In the domestic market, realizations were under pressure on a sequential basis, with a 1.5% decline in average realizations. But Europe did better with an 8.2% increase. It said that it benefited from a higher proportion of value-added steel products. Lower raw material prices and cost-cutting measures, too, have improved its margin profile, apparently. Therefore, Europe’s Ebitda margin touched 4.8%, a sequential improvement of 1.4 percentage points.

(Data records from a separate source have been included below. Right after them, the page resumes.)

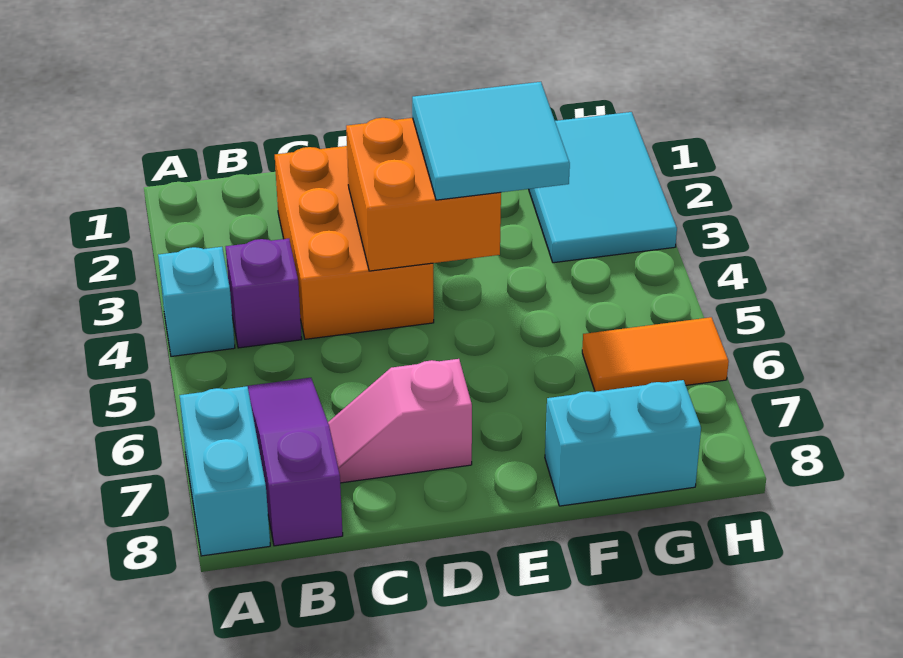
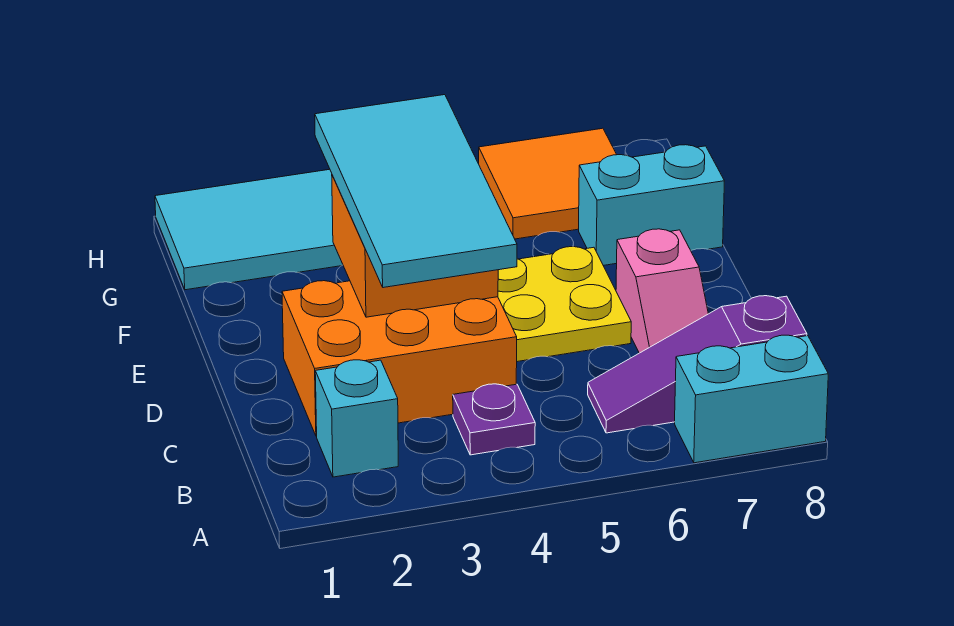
cyan brick A4 level 1 -> cyan brick B2 level 1
purple brick B4 level 1 -> purple plate B4 level 1
none -> yellow plate D5:E6 level 1
cyan tile E3:F4 level 3 -> cyan tile C3:F4 level 3
cyan brick F8:G8 level 1 -> cyan brick F7:F8 level 1
orange tile G6:H6 level 1 -> orange tile G6:H7 level 1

However, India’s profitability declined compared with the March quarter, mainly because of a sharp increase in salaries, attributed to pay increases and an increase in provisions for retirement pay-outs. This may not increase in the same fashion every quarter. That brings us to its overall performance. Tata Steel’s consolidated revenues rose by 11% to Rs.3,6427.2 crore over a year ago. Its operating profit margin rose by 49 basis points though it fell by 8 basis points sequentially. Profit before tax and exceptional items rose by 14.2% over the year ago period. Exceptional items and a higher tax provision skewed its net profit figure.


That seems like a decent performance. Can Tata Steel sustain or even improve upon it? India’s economy is a main contributing factor. Everybody seems confident it will recover but the question is when. If sectors such as automobile and construction show a sustained pickup in demand, they should be convincing early indicators of good news for steel companies.


In Europe, the steel market is forecast to grow by 2.9% and Tata Steel expects raw material prices to be stable and will continue to cut costs. But it talks of a threat from cheaper imports posing a risk to the improvement seen in margins.


Some quarters may see some volatility in numbers till the recovery sets in. But the general environment seems conducive for Tata Steel, which has modernized and is expanding its capacity.


The stock has already risen by 56% since mid-March and perhaps realizing that it got ahead of itself, has been flat since early-June. It may not do much till investors get clear signs of a domestic recovery or better trends in Europe.